Basel III Endgame Slammed
Critics present the case that the discussion surrounding Basel III and similar initiatives is not about more or less regulation “but about the right regulation to keep the American banking system the best in the world,” stated Mr. Dimon.The increase in capital requirements, the JPMorgan Chase head noted, would not have prevented the collapse of Silicon Valley Bank.
“The rule would have predictable and harmful outcomes in the economy, markets, businesses of all sizes, and American households,” he said.
“I urge lawmakers and regulators to be thoughtful about the effect of arbitrary and unstudied regulatory proposals and their impact on the economy,” Mr. Dimon added. “Good regulations and good regulators are critical to maintain the strength of our banking system.”
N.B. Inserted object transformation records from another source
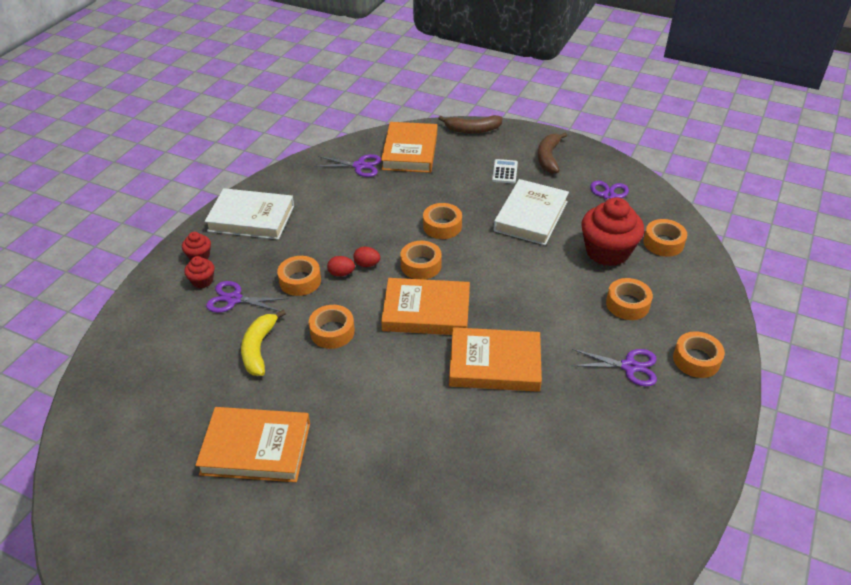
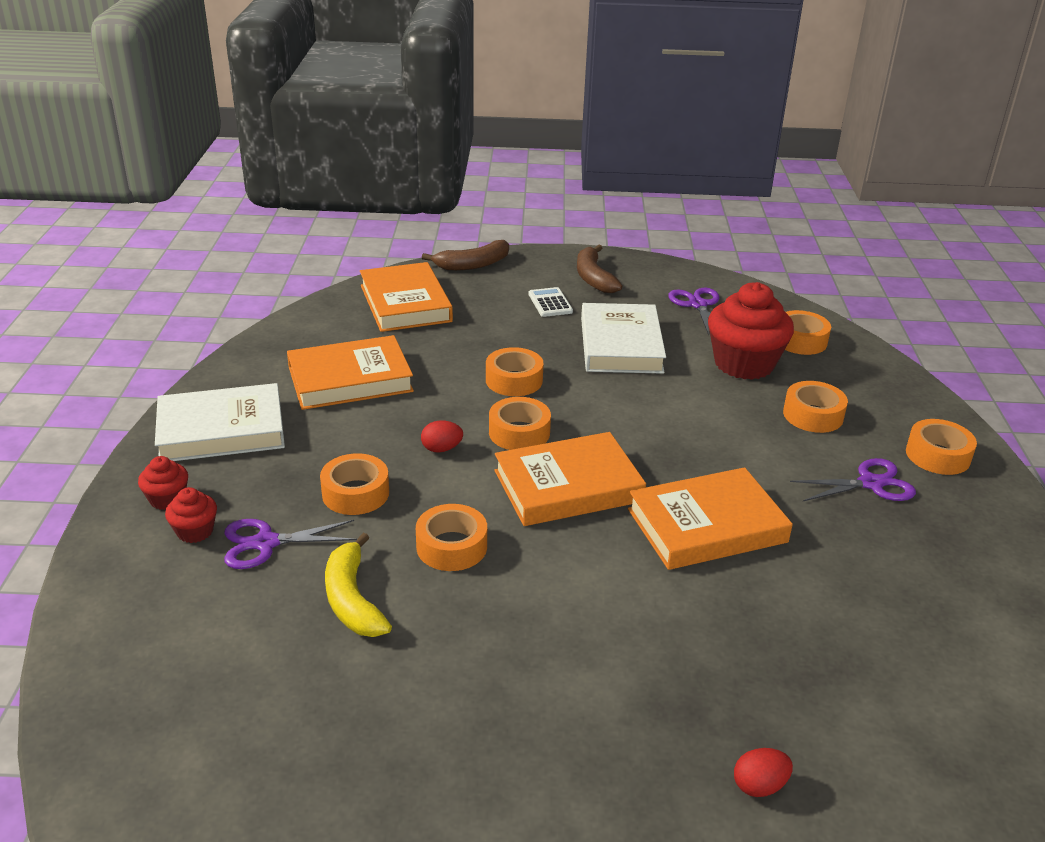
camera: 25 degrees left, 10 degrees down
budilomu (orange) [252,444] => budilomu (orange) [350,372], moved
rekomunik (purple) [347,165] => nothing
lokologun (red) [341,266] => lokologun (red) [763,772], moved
The CEOs contended that the B3E capital rules would harm everything from clean energy projects to pension funds.
“It would quadruple our capital requirements for clean energy tax equity projects and would increase our capital eight times for important transactions that we enter into with pension funds to improve their returns for retirees,” said David Solomon, the CEO of Goldman Sachs.
Jane Fraser, the CEO of Citigroup, warned that the fresh regulations would make borrowing and a range of financial activities “more expensive, especially for small businesses and consumers.”
In the end, because B3E “will make services so uneconomical,” Mr. Dimon said, many banks would cease providing certain products and services.
“Those that do will have to charge more for them just to make it worth the service,” he added.
Economists have been debating the effectiveness of even more stringent capital standards.
Jason Goldberg, the managing director at Barclays, told a Brookings Institution discussion on Dec. 5 that these rules act as a “buffer that separates the bank from insolvency.”
“It acts as a form of self-insurance to improve incentives and improve the incentives of bankers,” he said.
Bank Policy Institute (BPI) President and CEO Greg Baer noted during the discussion that B3E could result in more migration of financial activity into unregulated corners.
While endorsing the Federal Reserve’s holistic approach to aligning capital requirements with risk, Federal Reserve Chair Jerome Powell acknowledged in a congressional hearing in July that it is a “difficult balance” to achieve as they could weigh on growth.
“Congress and the American people rightly expect us to achieve an effective and efficient regulatory regime that keeps our financial system strong and protects our economy while imposing no more burden than is necessary,” Mr. Powell said.
But some wonder if these measures are superfluous, pointing to administration officials and financial regulators insisting that the banking system is safe, sound, resilient, and highly liquid.
Cryptocurrency? ‘I’d Close It Down’
In addition to B3E, the Senate Banking Committee hearing delved into other topics, including cryptocurrency.Mr. Dimon advocated for the government to shut down cryptocurrency and Bitcoin because “the only true use case for it is criminals, drug traffickers, money laundering, tax avoidance.”
“If I was the government, I’d close it down,” he said.
The head of America’s largest and most profitable bank has been a longtime critic of crypto, referring to Bitcoin as “a hyped-up fraud” and comparing it to a “pet rock.”
Sen. Elizabeth Warren (D-Mass.) agreed with Mr. Dimon, urging lawmakers to act.
“When it comes to banking policy, I am not usually holding hands with the CEOs of multibillion-dollar banks, but this is a matter of national security. Terrorists, drug traffickers, and rogue nations should be barred from using crypto for their dangerous activities,” she said.
Bitcoin has moved on from last year’s dark winter and has been one of the top-performing assets in global financial markets in 2023, rallying 165 percent to above $44,000.